Despite their popularity and capacity to predict performance, there is no clear consensus on the internal measurement characteristics of situational judgement tests (SJTs). Contemporary propositions in the literature focus on treating SJTs as methods, as measures of dimensions, or as measures of situational responses. However, empirical evidence relating to the internal structure of SJT scores is lacking. Using generalizability theory, we decomposed multiple sources of variance for three different SJTs used with different samples of job candidates (N1 = 2,320; N2 = 989; N3 = 7,934). Results consistently indicated that (1) the vast majority of reliable observed score variance reflected SJT‐specific candidate main effects, analogous to a general judgement factor, and that (2) the contribution of dimensions and situations to reliable SJT variance was, in relative terms, negligible.
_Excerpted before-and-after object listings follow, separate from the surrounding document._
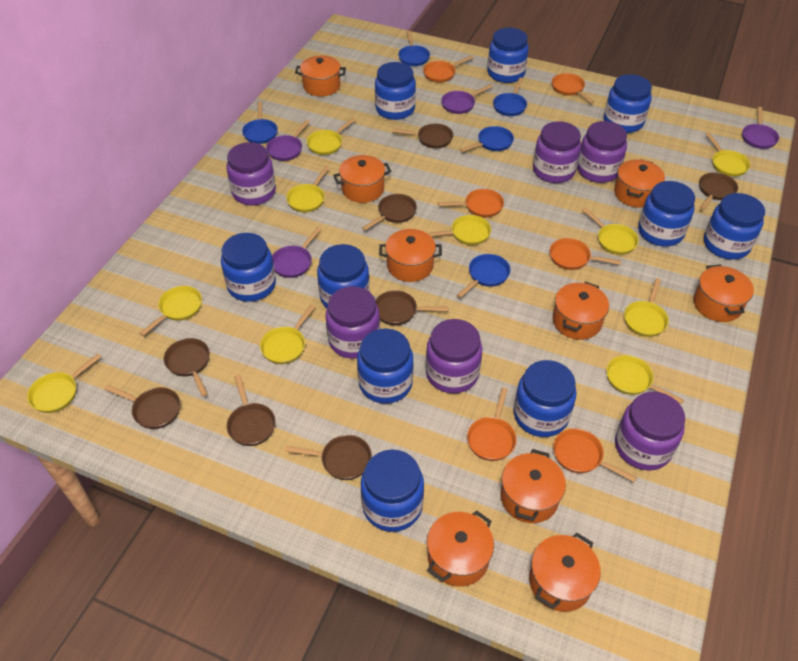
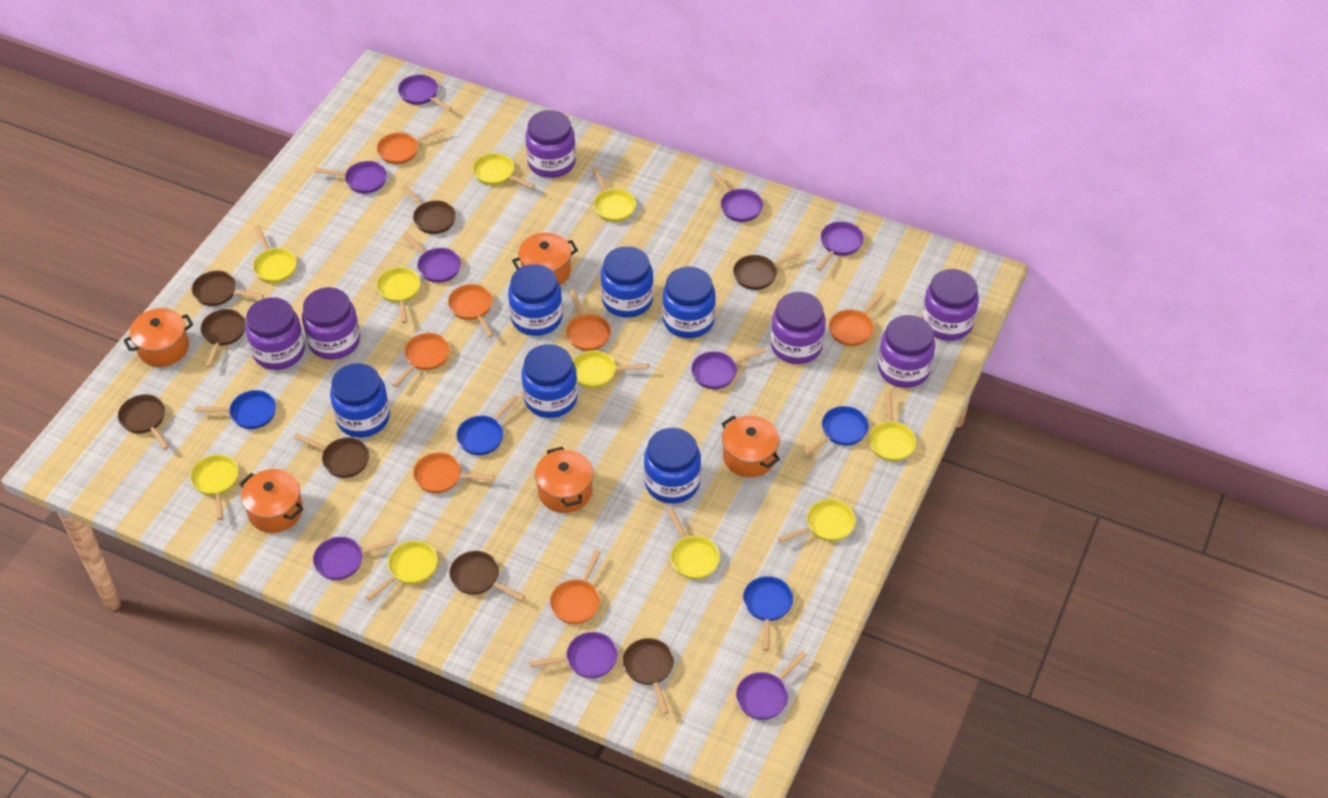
blue jar: 10 -> 6
blue pan: 5 -> 4
orange pan: 6 -> 7
orange pot: 9 -> 5
purple pan: 4 -> 9

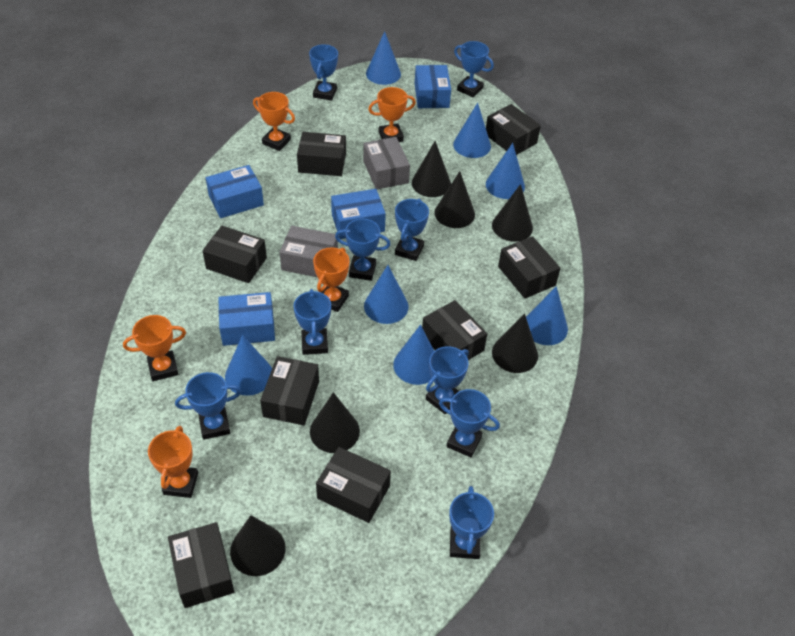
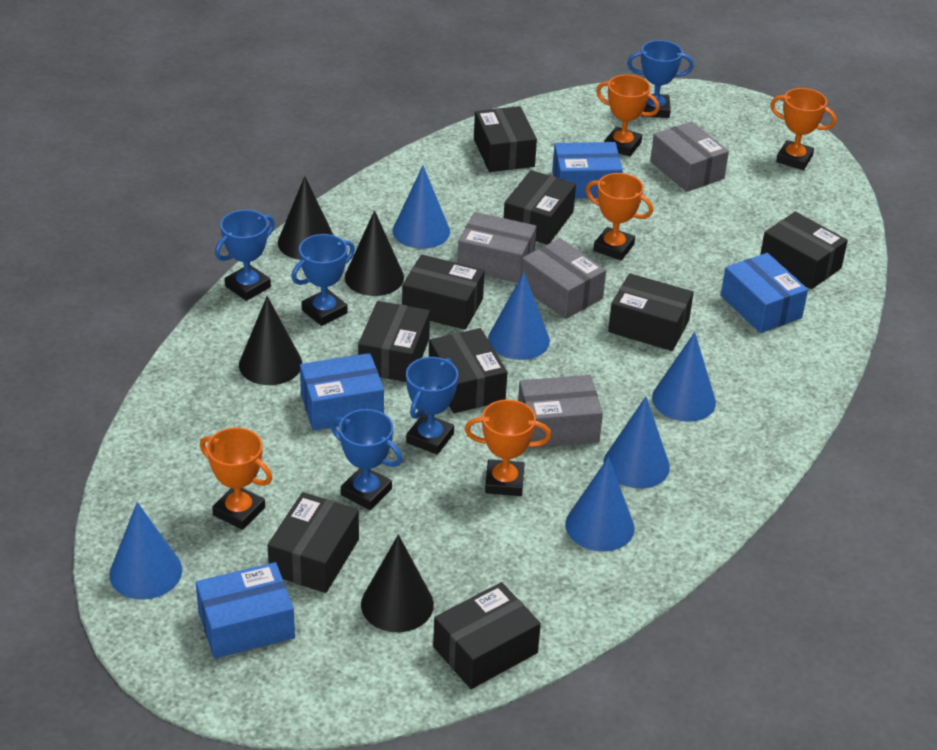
black box: 8 -> 9
black cone: 6 -> 4
blue cone: 7 -> 6
blue trophy: 9 -> 5
grey box: 2 -> 4

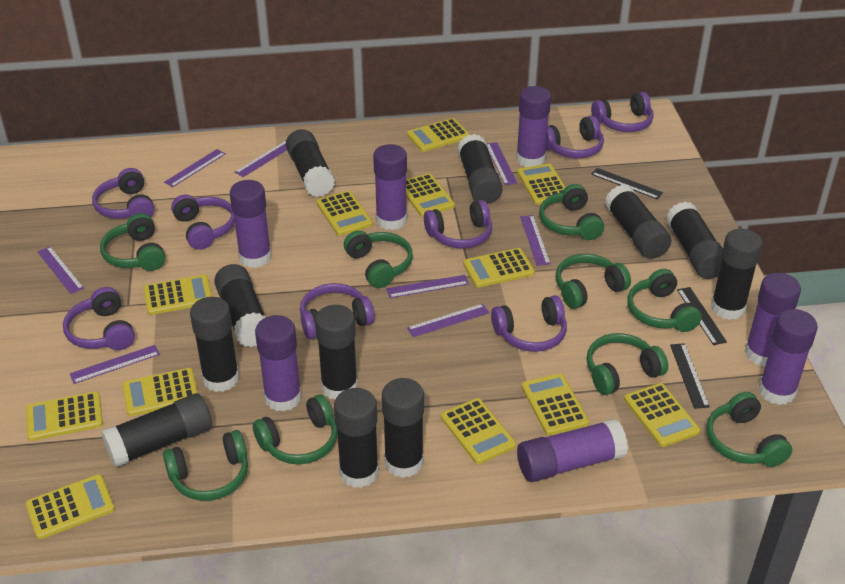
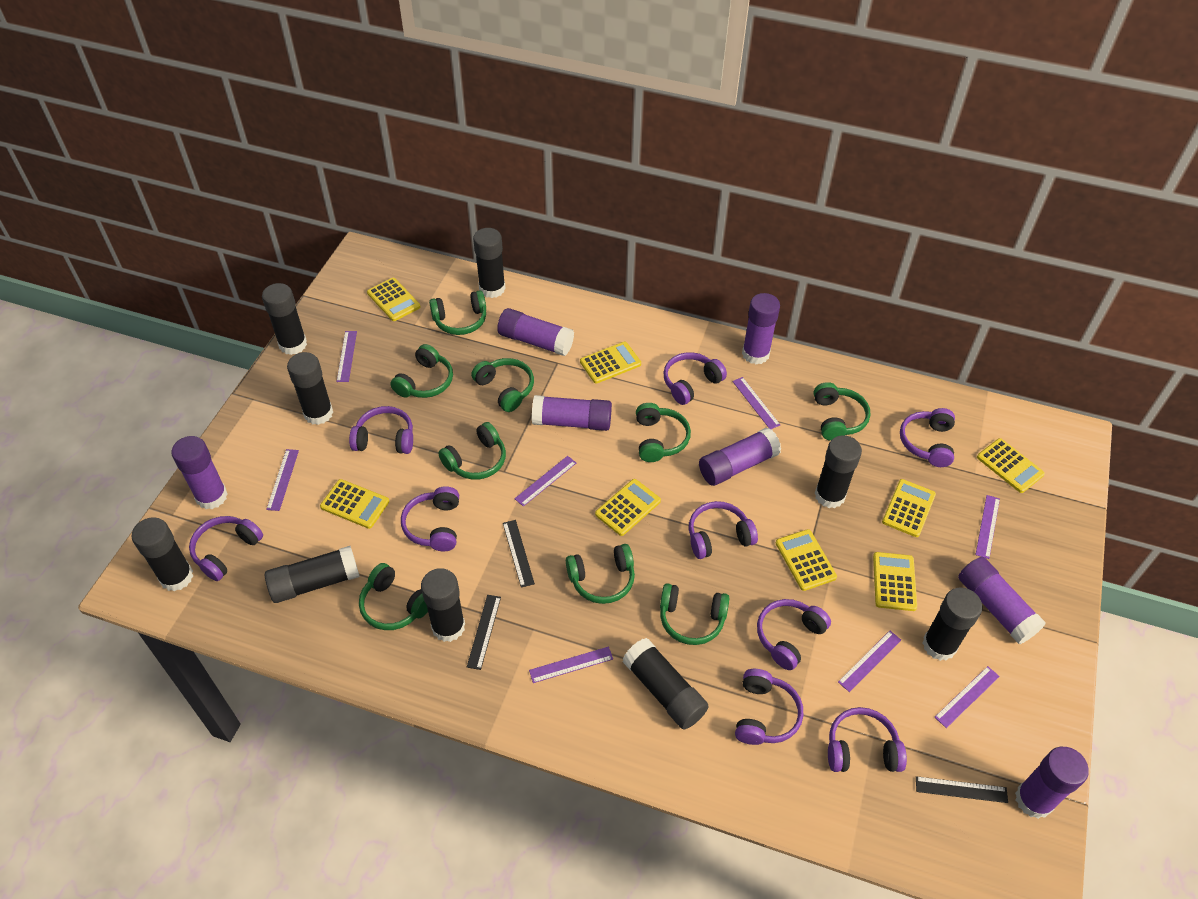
black glue stick: 11 -> 9
purple headphones: 8 -> 9
yellow calculator: 12 -> 8

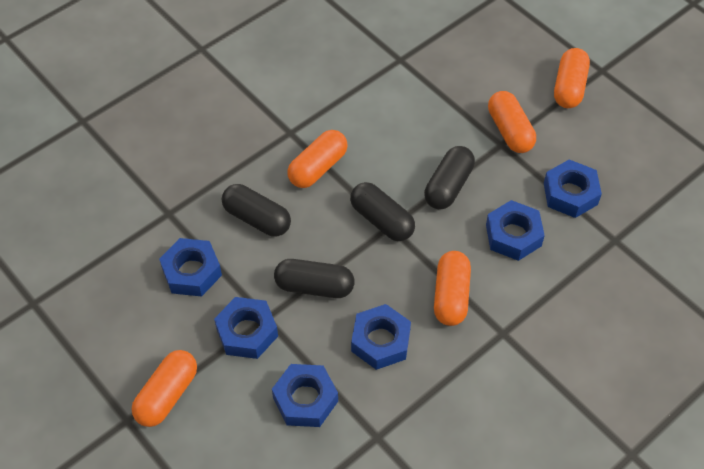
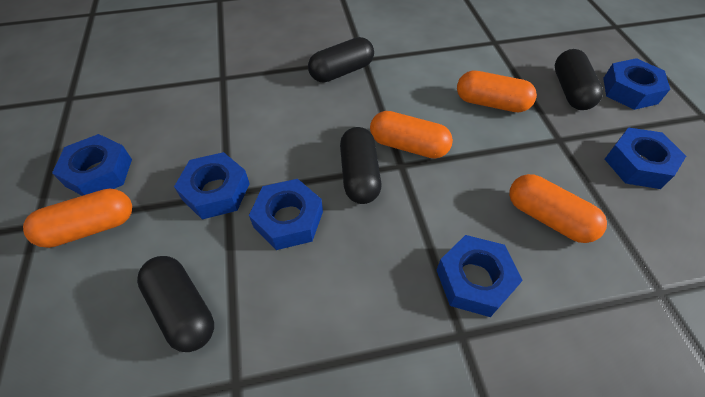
orange capsule: 5 -> 4

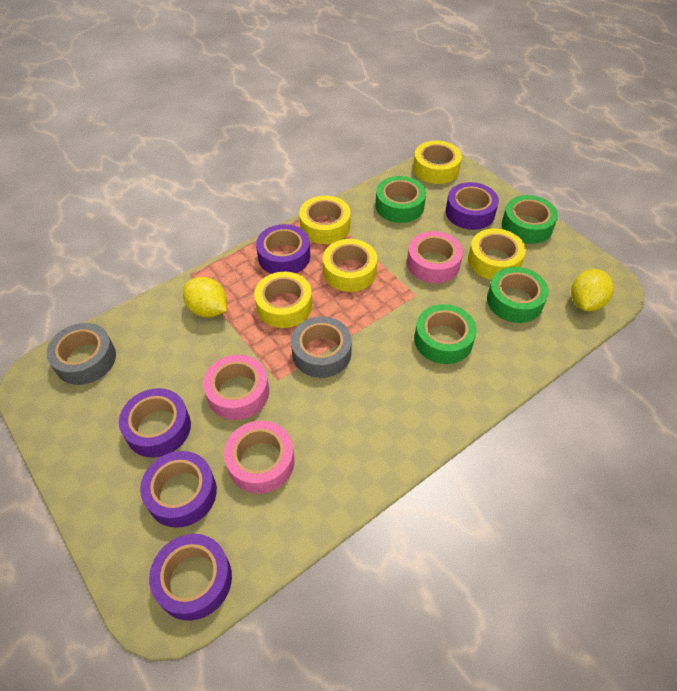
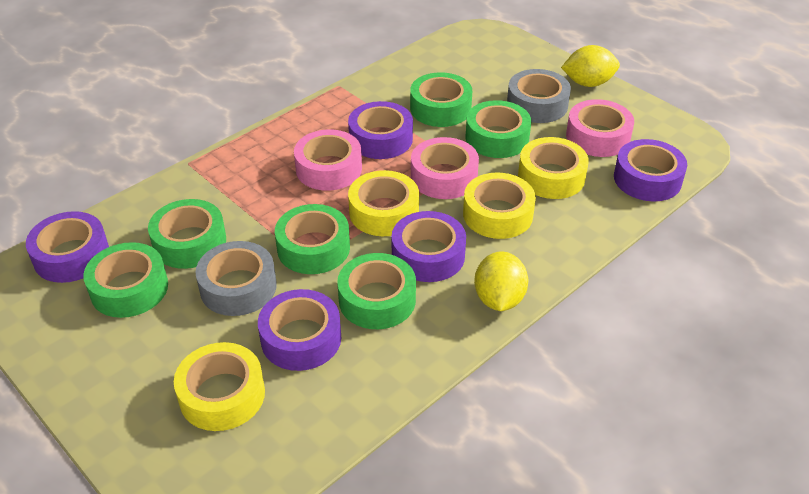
green tape: 4 -> 6
yellow tape: 5 -> 4

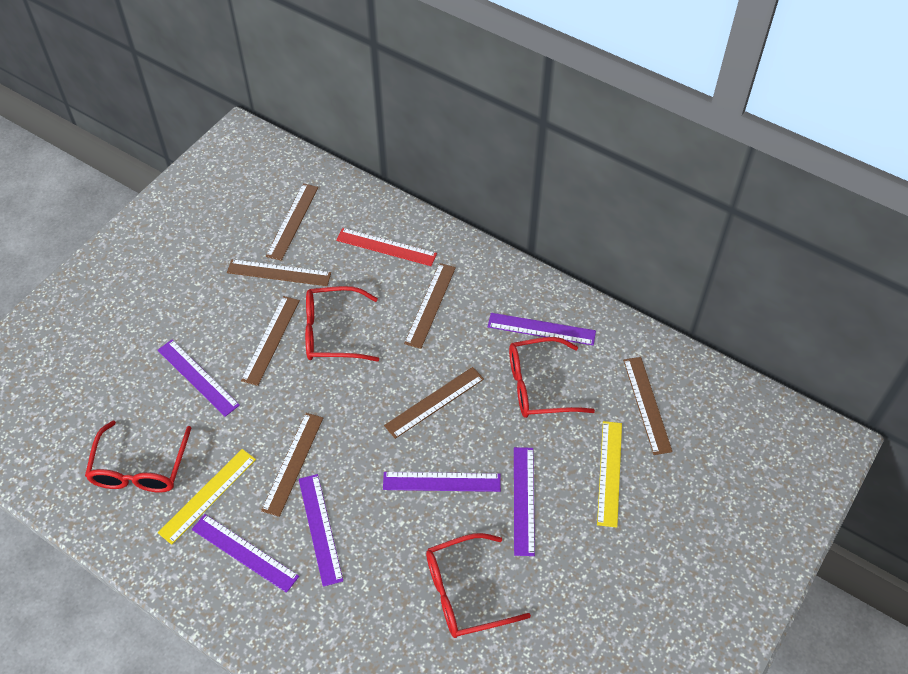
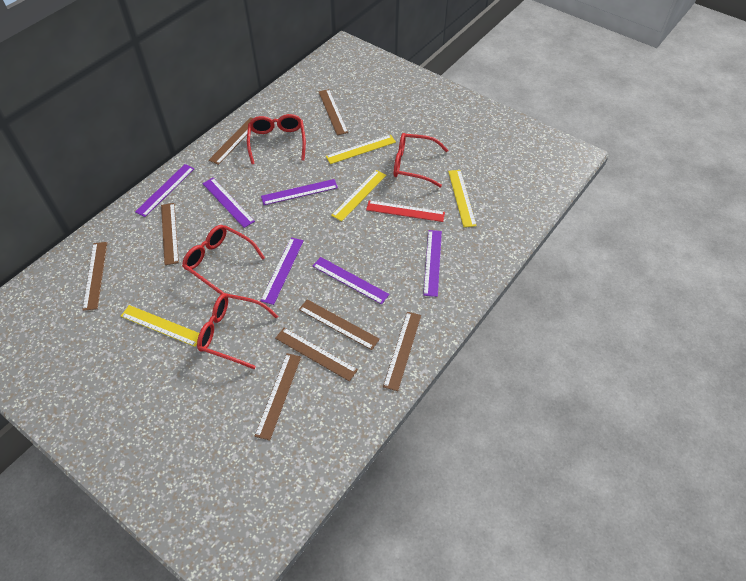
brown ruler: 7 -> 8
yellow ruler: 2 -> 4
These findings do not align neatly with any of the proposals in the contemporary literature; however, they do suggest an internal structure for SJTs.
Practitioner points
To help optimize reliable variance, overall‐level aggregation should be used when scoring SJTs.
The majority of reliable variance in SJTs reflects a general performance factor, relative to variance pertaining to specific dimensions or situations.
SJT‐based developmental feedback should be delivered in terms of general SJT performance rather than on performance relating to specific dimensions or situations.
Generalizability theory, although underutilized in organizational multifaceted measurement, offers an approach to informing on the psychometric properties of SJTs that is well suited to the complexities of SJT measurement designs.